All this is particularly true in space and aerospace where complex systems need to operate optimally often in harsh and inhospitable environment with high level of reliability. In Space and Aerospace Sciences, many applications require the solution of global single and/or multi-objective optimization problems, including mixed variables, multi-modal and non-differentiable quantities. From global trajectory optimization to multidisciplinary aircraft and spacecraft design, from planning and scheduling for autonomous vehicles to the synthesis of robust controllers for airplanes or satellites, computational intelligence (CI) techniques have become an important – and in many cases inevitable – tool for tackling these kinds of problems, providing useful and non-intuitive solutions. Not only have Aerospace Sciences paved the way for the ubiquitous application of computational intelligence, but moreover, they have also led to the development of new approaches and methods.

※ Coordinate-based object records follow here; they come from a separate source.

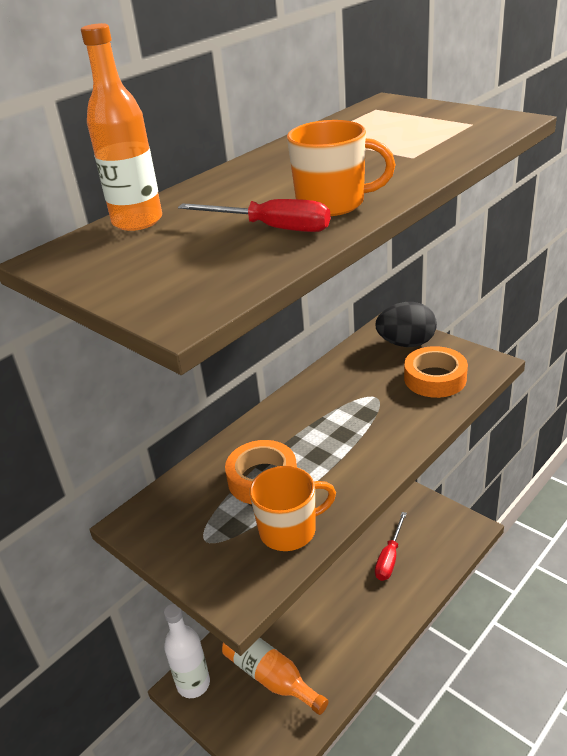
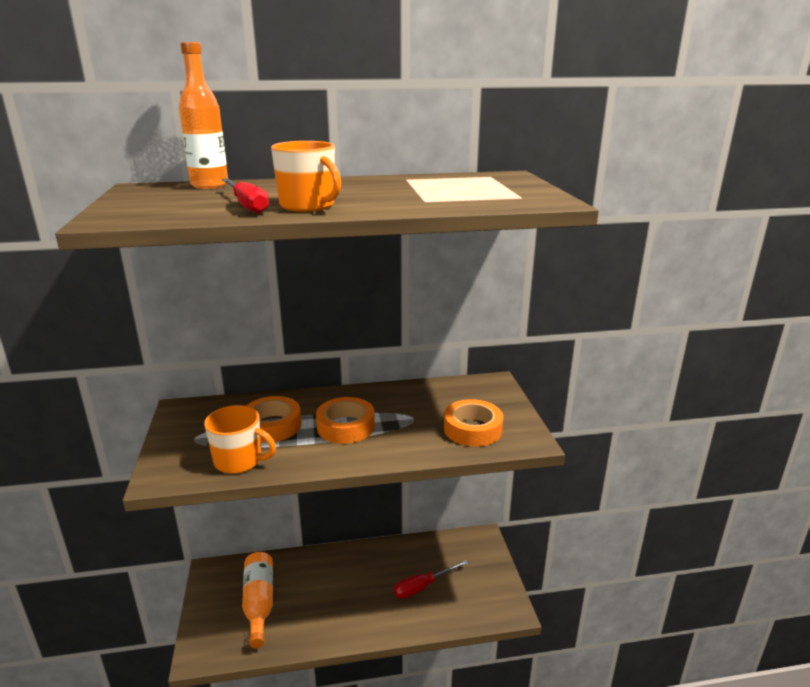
camera: 35 degrees right, 10 degrees down
(193, 684) = (216, 573): white bottle -> none
(331, 438) = (346, 426): none -> orange tape
(406, 343) = (490, 398): black egg -> none

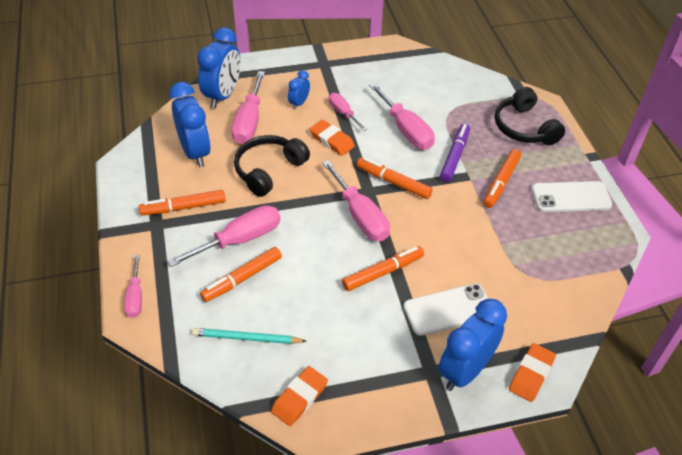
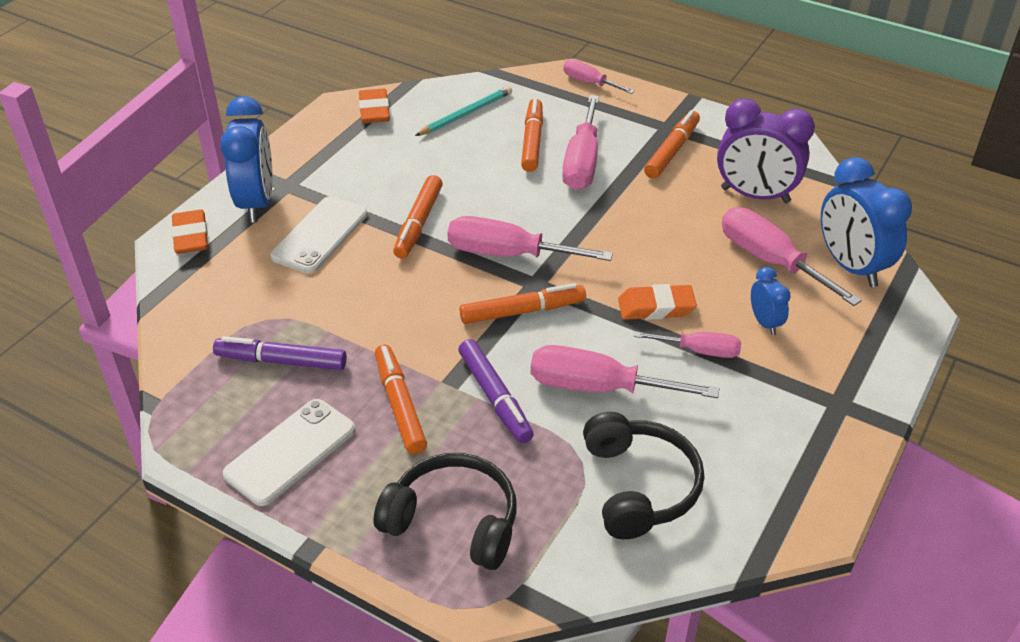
camera: 135 degrees right, 5 degrees down
(195, 152) = (755, 195): blue clock -> purple clock
(269, 170) = (661, 230): black headphones -> black headphones (638, 486)
(539, 243) = (282, 361): none -> purple marker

In the last two decades, evolutionary computing, fuzzy logic, bio-inspired computing, artificial neural networks, swarm intelligence and other computational intelligence techniques have been used to find optimal trajectories, design optimal constellations or formations, evolve hardware, design robust and optimal aerospace systems (e.g. reusable launch vehicles, re-entry vehicles, etc.), evolve scheduled plans for unmanned aerial vehicles, improve aerodynamic design (e.g. airfoil and vehicle shape), optimize structures, improve the control of aerospace vehicles, regulate air traffic, etc.
In particular evolutionary methods specifically devised, adapted or tailored to address problems in space and aerospace applications or evolutionary methods that were demonstrated to be particularly effective at solving aerospace related problems are welcome.